Almost immediately, the idea of doing a mobile came to my head. I’m a big fan of bees, so I thought doing a mobile like a honeycomb would be pretty cool.
I had a hard time with the materials for this. I bought a long square piece of wood that was too big. Then, I bought acrylic sheet that would damage/curl if cut with the power tools so that didn’t work either. Then, I bought a sheet of plywood online but the overnight delivery was delayed and I wouldn’t have gotten it until Monday–to late! Finally, I ran over to Blick’s and bought two pieces of square plywood.
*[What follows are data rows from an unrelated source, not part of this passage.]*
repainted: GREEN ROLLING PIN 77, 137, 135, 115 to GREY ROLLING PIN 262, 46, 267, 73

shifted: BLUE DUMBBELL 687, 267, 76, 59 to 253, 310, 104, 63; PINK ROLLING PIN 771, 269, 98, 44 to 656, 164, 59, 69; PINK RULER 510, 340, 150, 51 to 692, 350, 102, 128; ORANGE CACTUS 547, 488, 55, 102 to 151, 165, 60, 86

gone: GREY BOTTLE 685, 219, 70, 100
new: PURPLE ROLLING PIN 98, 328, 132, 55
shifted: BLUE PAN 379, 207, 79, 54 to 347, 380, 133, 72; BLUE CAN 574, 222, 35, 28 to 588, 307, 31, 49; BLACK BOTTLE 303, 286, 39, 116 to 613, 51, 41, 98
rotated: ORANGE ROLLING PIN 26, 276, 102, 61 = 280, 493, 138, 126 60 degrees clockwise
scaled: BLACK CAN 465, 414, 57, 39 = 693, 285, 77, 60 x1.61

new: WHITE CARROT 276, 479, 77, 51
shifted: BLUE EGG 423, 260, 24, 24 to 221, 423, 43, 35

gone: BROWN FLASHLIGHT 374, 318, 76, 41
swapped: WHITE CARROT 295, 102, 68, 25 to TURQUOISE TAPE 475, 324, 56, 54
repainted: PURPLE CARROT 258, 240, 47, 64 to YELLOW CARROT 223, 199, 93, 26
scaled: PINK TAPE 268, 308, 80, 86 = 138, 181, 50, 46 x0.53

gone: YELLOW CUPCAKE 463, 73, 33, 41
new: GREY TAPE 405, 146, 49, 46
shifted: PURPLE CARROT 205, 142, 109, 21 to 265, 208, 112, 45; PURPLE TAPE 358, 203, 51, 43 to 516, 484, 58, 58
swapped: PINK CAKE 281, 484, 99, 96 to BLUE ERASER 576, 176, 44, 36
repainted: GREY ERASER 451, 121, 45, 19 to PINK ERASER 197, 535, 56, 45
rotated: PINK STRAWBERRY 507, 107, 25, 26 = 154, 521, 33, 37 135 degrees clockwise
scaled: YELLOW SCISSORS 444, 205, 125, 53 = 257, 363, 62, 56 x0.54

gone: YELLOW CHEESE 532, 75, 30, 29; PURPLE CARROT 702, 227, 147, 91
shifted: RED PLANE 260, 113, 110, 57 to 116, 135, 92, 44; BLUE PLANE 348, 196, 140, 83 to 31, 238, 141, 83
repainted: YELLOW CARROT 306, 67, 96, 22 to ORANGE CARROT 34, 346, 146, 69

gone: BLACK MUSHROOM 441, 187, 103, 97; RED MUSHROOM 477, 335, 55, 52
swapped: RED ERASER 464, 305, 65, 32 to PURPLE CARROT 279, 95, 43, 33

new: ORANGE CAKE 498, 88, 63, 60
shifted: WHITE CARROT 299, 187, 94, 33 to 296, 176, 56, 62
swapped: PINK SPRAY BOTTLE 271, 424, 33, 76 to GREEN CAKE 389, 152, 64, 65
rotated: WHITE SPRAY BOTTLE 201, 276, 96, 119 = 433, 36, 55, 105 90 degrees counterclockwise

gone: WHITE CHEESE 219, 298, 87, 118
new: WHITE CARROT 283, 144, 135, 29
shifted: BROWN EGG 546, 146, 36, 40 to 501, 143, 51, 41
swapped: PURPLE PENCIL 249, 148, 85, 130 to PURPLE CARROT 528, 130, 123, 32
Fourth time’s the charm.
Now that the material issue had been solved, I could finally focus on the project.
I had created a pattern on illustrator to make sure I had the closest shape possible to a honeycomb. I printed it out and glued it to a couple of pieces of cardboard and created my rig for the shapes.
After that, I placed them in my plywood square and used a pencil to trace the outline on the wood, so that cutting would be easier.
Once the outlines were drawn on the wood, I used the scroll saw to cut (close to) perfect hexagons. It was so easy, and so fast! I also got a pleasant surprise with the saw–because of the placement of the hexagons, I ended up getting triangles out of the wood too… double multiples!
After that, I drilled tiny holes at the top of the hexagons so that they could hang and sanded them down to make sure all edges where smooth.
The next step, was paint! As this is inspired by the wonderful bees, I painted the hexagons yellow.
I had also deconstructed a shower loofah as I wanted to press a smaller hexagonal shape on to the hexagons, but unfortunately that didn’t work out for me. I think the mesh was too thin and it just wasn’t giving it the texture I wanted… oh well.
After the hexagons were yellow, and the wooden rods were black (I measured and cut those too), it was time to assemble the mobile. I drilled half-an-inch holes from the edge on the edges and, mistakenly, drilled holes in the middle of all the rods too. After realizing I had to build the mobile form the bottom up, and move the balance point around for it to work, I had to go back and drill all the holes again–bummer.
Once I figured out how to build it though, it was a matter of tying everything together, finding balance points and putting it together (all in all, there were around 8 steps in order to create this). Voila! my mobile is complete. The bees would be proud.